Ao contrário do que muitos historiadores
sustentam, a presença do império português no Brasil se deu não de uma forma
absolutista, mas por conta da criação de redes que garantiram a ascensão de uma
elite nacional. Foi por meio da corrupção que as elites locais puderam se
constituir e tomar parte no jogo do poder e nos lucros. As nossas elites só se
tornaram bem-sucedidas fazendo uso de práticas pouco convencionais.
Não só a corrupção é antiga no Brasil, mas
também a sua instrumentalização como arma política. Adriana Romeiro demonstra
que desde o século XVI, existiam autoridades acusadas de corrupção, destituídas
de seus cargos, enviados de volta a Portugal, presas, com seus bens
sequestrados em função de rivalidades políticas. À época, a coroa portuguesa
definia algumas práticas consideradas corruptas.

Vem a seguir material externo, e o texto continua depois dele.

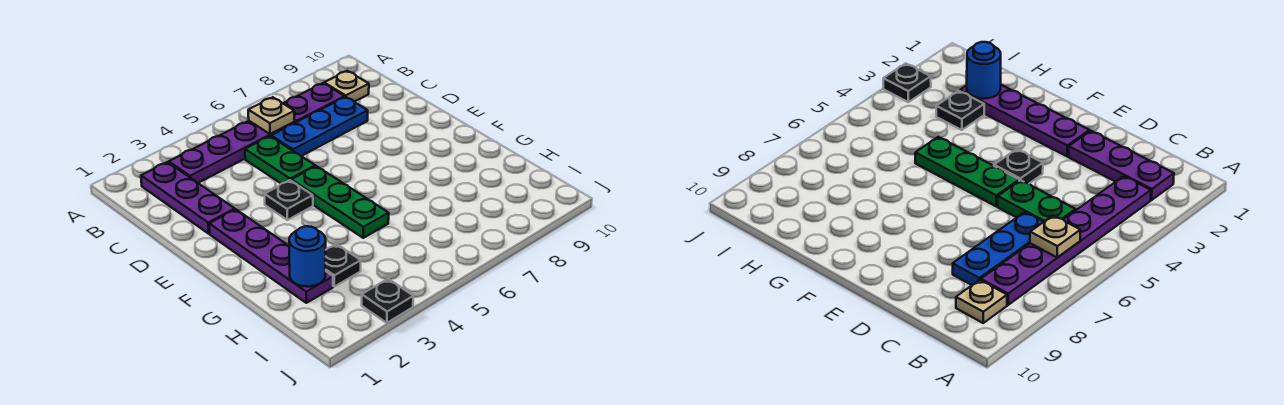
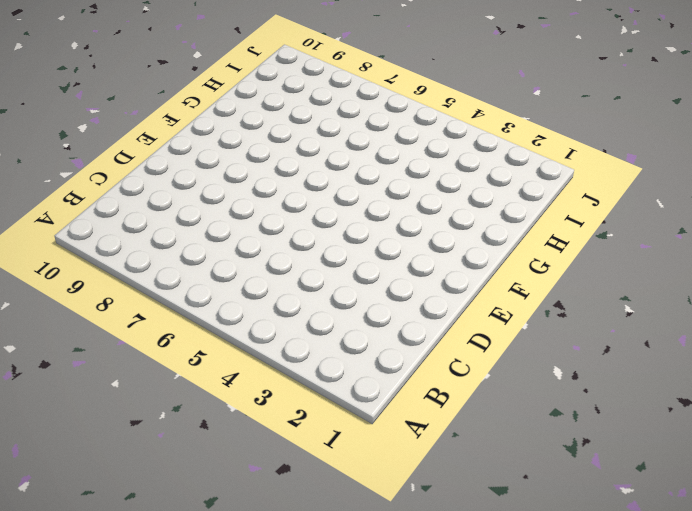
none -> purple plate B2:D2 level 1
none -> purple plate B3:B8 level 1
none -> tan plate B9 level 1

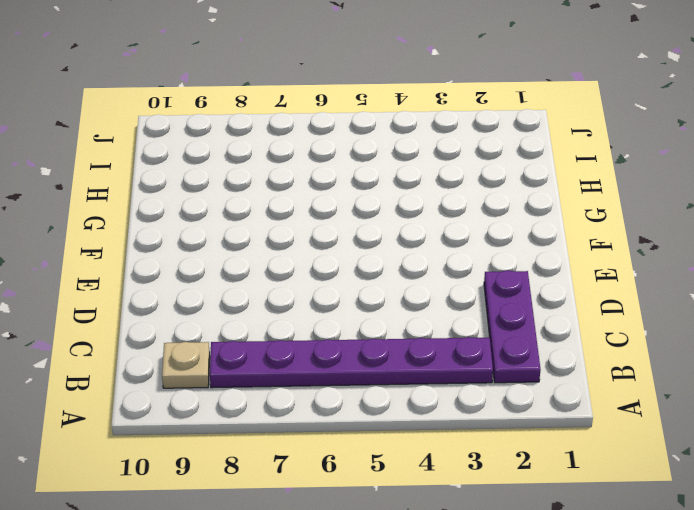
none -> green plate C5:D5 level 1
none -> blue plate C6:C8 level 1
none -> purple plate E2:H2 level 1

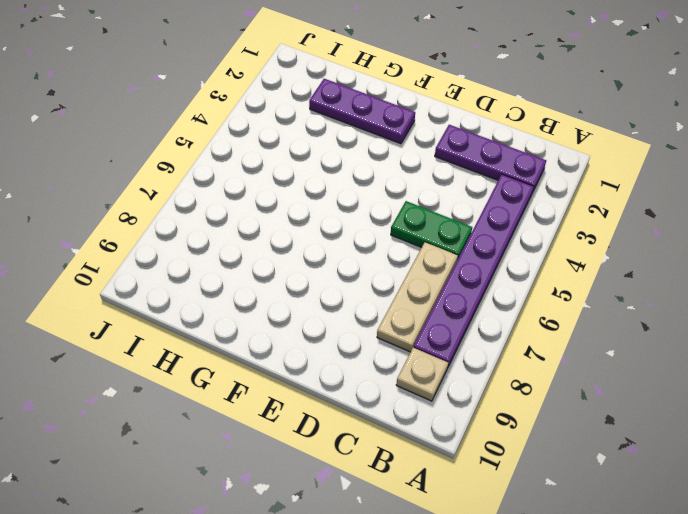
tan plate C6:C8 level 1 -> blue plate C6:C8 level 1
purple plate F2:H2 level 1 -> purple plate E2:H2 level 1
none -> black plate E4 level 1
none -> green plate E5:G5 level 1
none -> black plate H3 level 1

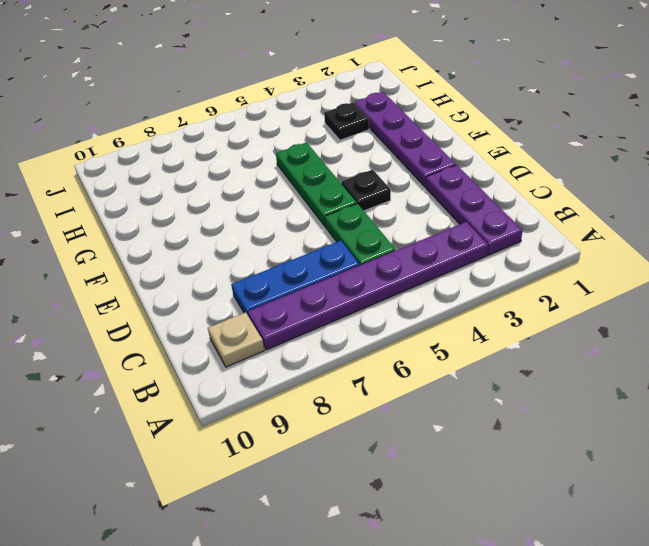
none -> black plate J3 level 1
none -> tan plate B6 level 2
none -> blue round brick H2 level 2

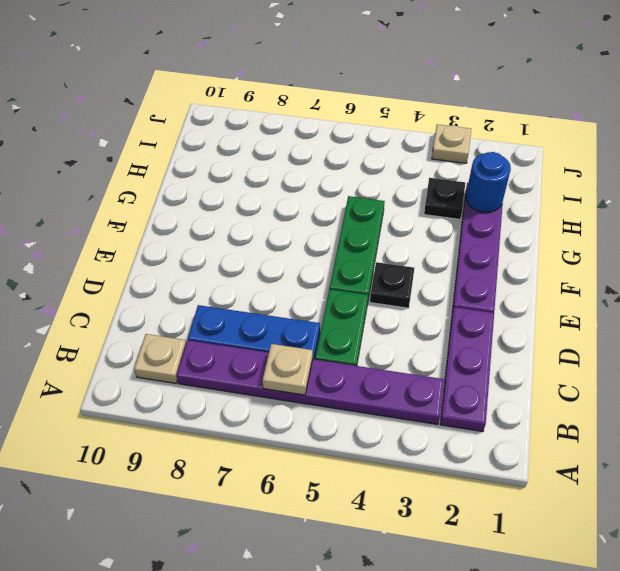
tan plate J3 level 1 -> black plate J3 level 1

O governador, por exemplo, não podia se
envolver com negócios, ter qualquer atividade econômica no local em que ele
estava atuando. Mas, na prática, os moradores do Brasil achavam que era legítimo
um governador enriquecer ao longo do exercício do cargo, desde que o patrimônio
do rei não fosse prejudicado e os vassalos não sofressem alguma violência. O
limite sempre era muito tênue. De um modo geral, as pessoas eram complacentes
em relação aos desvios.
Na avaliação da autora, esta dinâmica foi
fundamental para a preservação do sistema que assim sobreviveu durante séculos.
Se fosse um império mais rígido, não iria se sustentar por muito tempo. A
sobrevivência do Brasil enquanto colônia estava ligada a essa configuração mais
fluida. Foi por meio da corrupção que as elites locais puderam prosperar e
participar tanto do poder como dos lucros. A pretensa fidelidade à Coroa
Portuguesa era medida pelos dividendos que podiam ser auferidos.

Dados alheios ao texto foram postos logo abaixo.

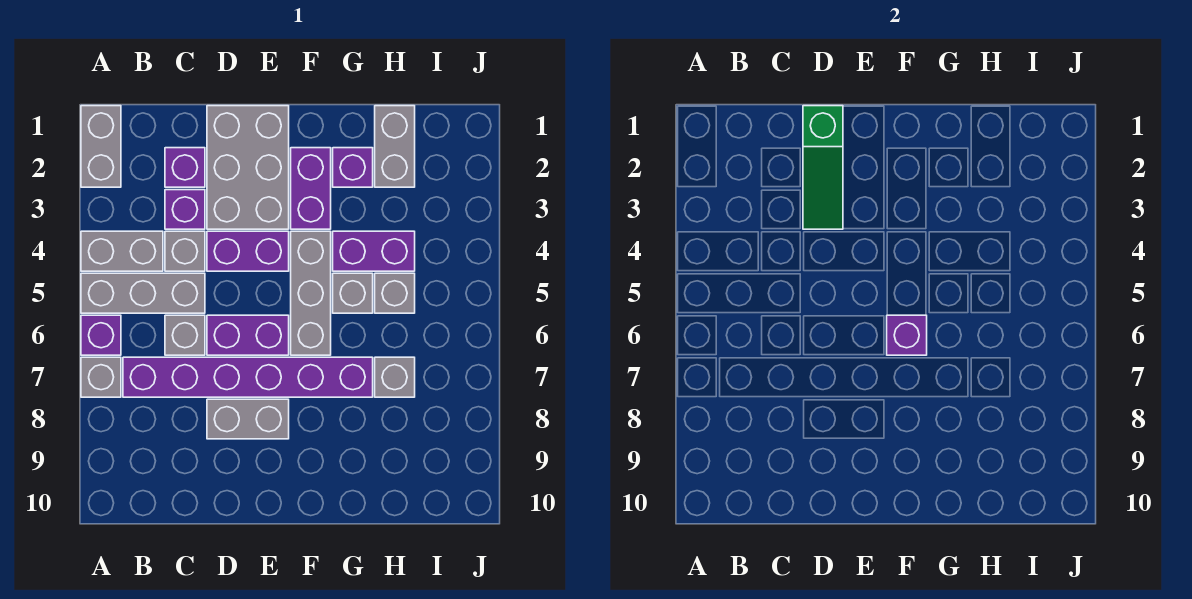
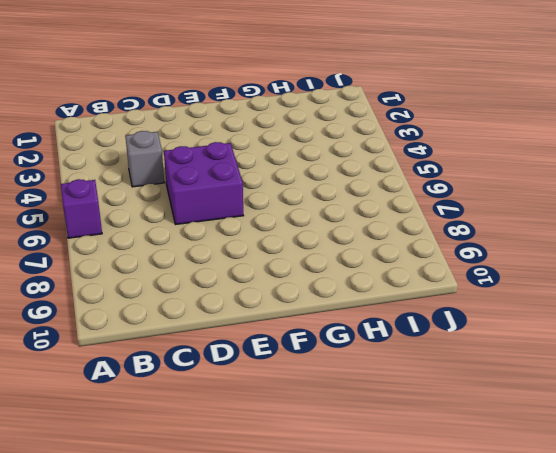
purple brick D5:E6 level 1 -> purple brick D6:E6 level 1
none -> grey brick A1:A2 level 1
none -> grey brick A4:B4 level 1
none -> grey brick A5:C5 level 1

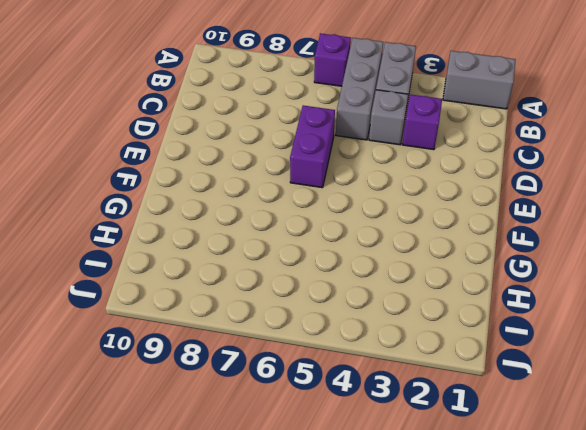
none -> grey brick A7 level 1
none -> purple brick B7:G7 level 1
none -> purple brick C2 level 1

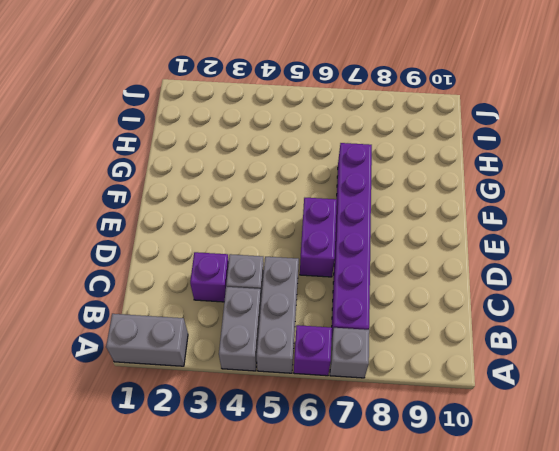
none -> purple brick C2 level 1
none -> grey brick C6 level 1
none -> grey brick D1:E3 level 1

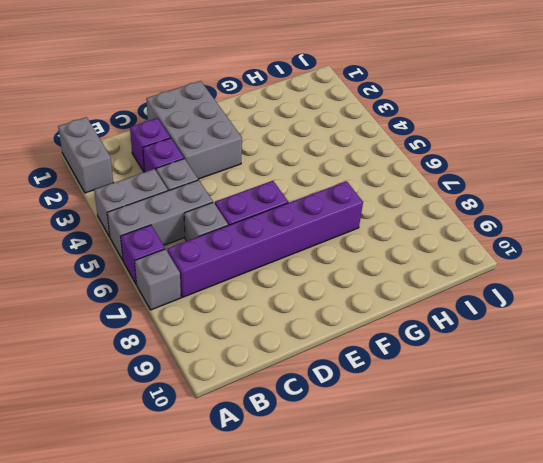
none -> purple brick D4:E4 level 1
none -> grey brick D8:E8 level 1
none -> purple brick F2:F3 level 1

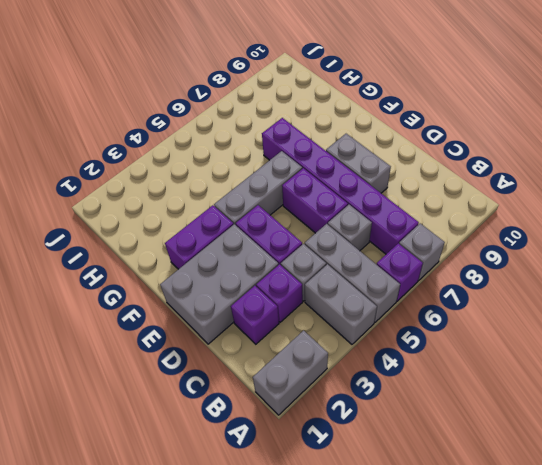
none -> purple brick G2 level 1
none -> purple brick G4:H4 level 1
none -> grey brick G5 level 1

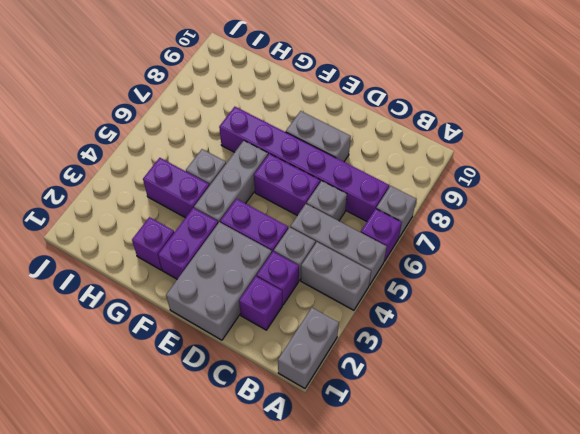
none -> grey brick H1:H2 level 1
none -> grey brick H5 level 1
none -> grey brick H7 level 1

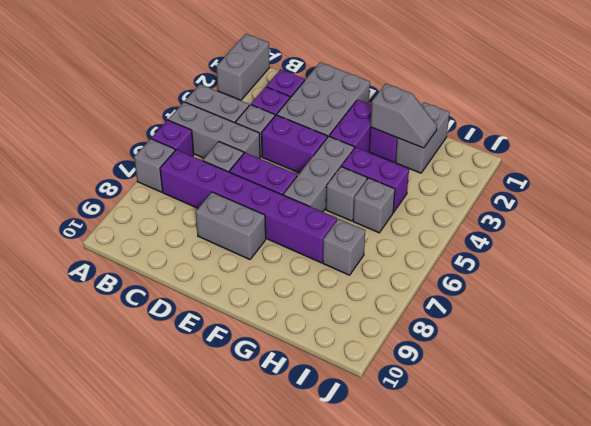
grey slope G2:H2 level 2 top G -> none
none -> green slope D1:D3 level 2 top 1
none -> purple brick F6 level 2

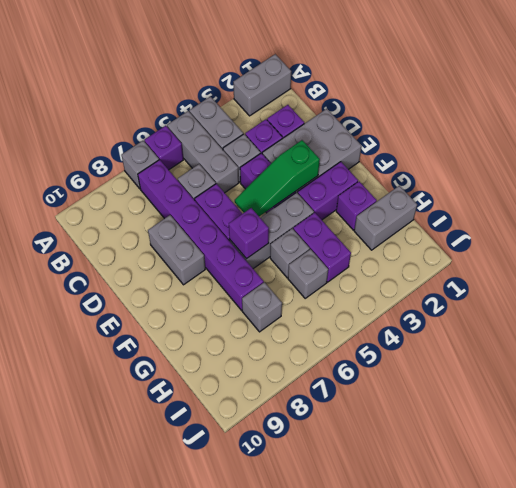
green slope E3:E5 level 2 top 3 -> green slope D1:D3 level 2 top 1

A constatação mais explicita daquilo que nos
constituiu como nação é o fato de que sempre houve um pequeno grupo que durante
séculos se valeu da corrupção como prática recorrente para garantir privilégios.
No período colonial, se tem uma visão muito negativa do Estado por parte dos
mais abastados. Entende-se que ele é um inimigo que vem para apenas cobrar
impostos e colocar obstáculos à iniciativa privada. Trata-se o Estado como um
estorvo para as pessoas.
No fundo, o que vemos hoje, continua sendo muito
parecido. Um Estado para ser espoliado, roubado, saqueado. Uma oligarquia
política que continua, salvo poucas exceções, pensando e agindo para que as
nossas riquezas sejam dilapidadas. Uma população que, em grande medida, é
incapaz de fazer qualquer autocrítica e, por isso, tende a “terceirizar” a
solução para os dilemas da vida pública.
Por conta de nossa trajetória, a existência
de uma classe política corrupta também indica para a existência de uma sociedade
impregnada pela cultura do “jeitinho” em seus múltiplos subterfúgios. A
corrupção não fica restrita à esfera pública ou estatal. Ela é sistêmica e, por
vezes, parte da nossa convivência cotidiana. A corrupção mostra o abismo entre
a lei e as atitudes, entre aquilo que é norma e o que as pessoas fazem no seu dia
a dia.
Há uma série de comportamentos que são
proibidos, mas que, na prática, as pessoas exercitam sem escrúpulos. Trata-se
de uma característica bem peculiar à nossa identidade. As condições sempre
favoreceram a cultura da corrupção no Brasil. Ela sempre fez parte da nossa história
e superá-la, requer, sobretudo, compreender melhor o passado e avaliar com
discernimento o presente para que tenhamos a capacidade de descortinar novos
caminhos no futuro.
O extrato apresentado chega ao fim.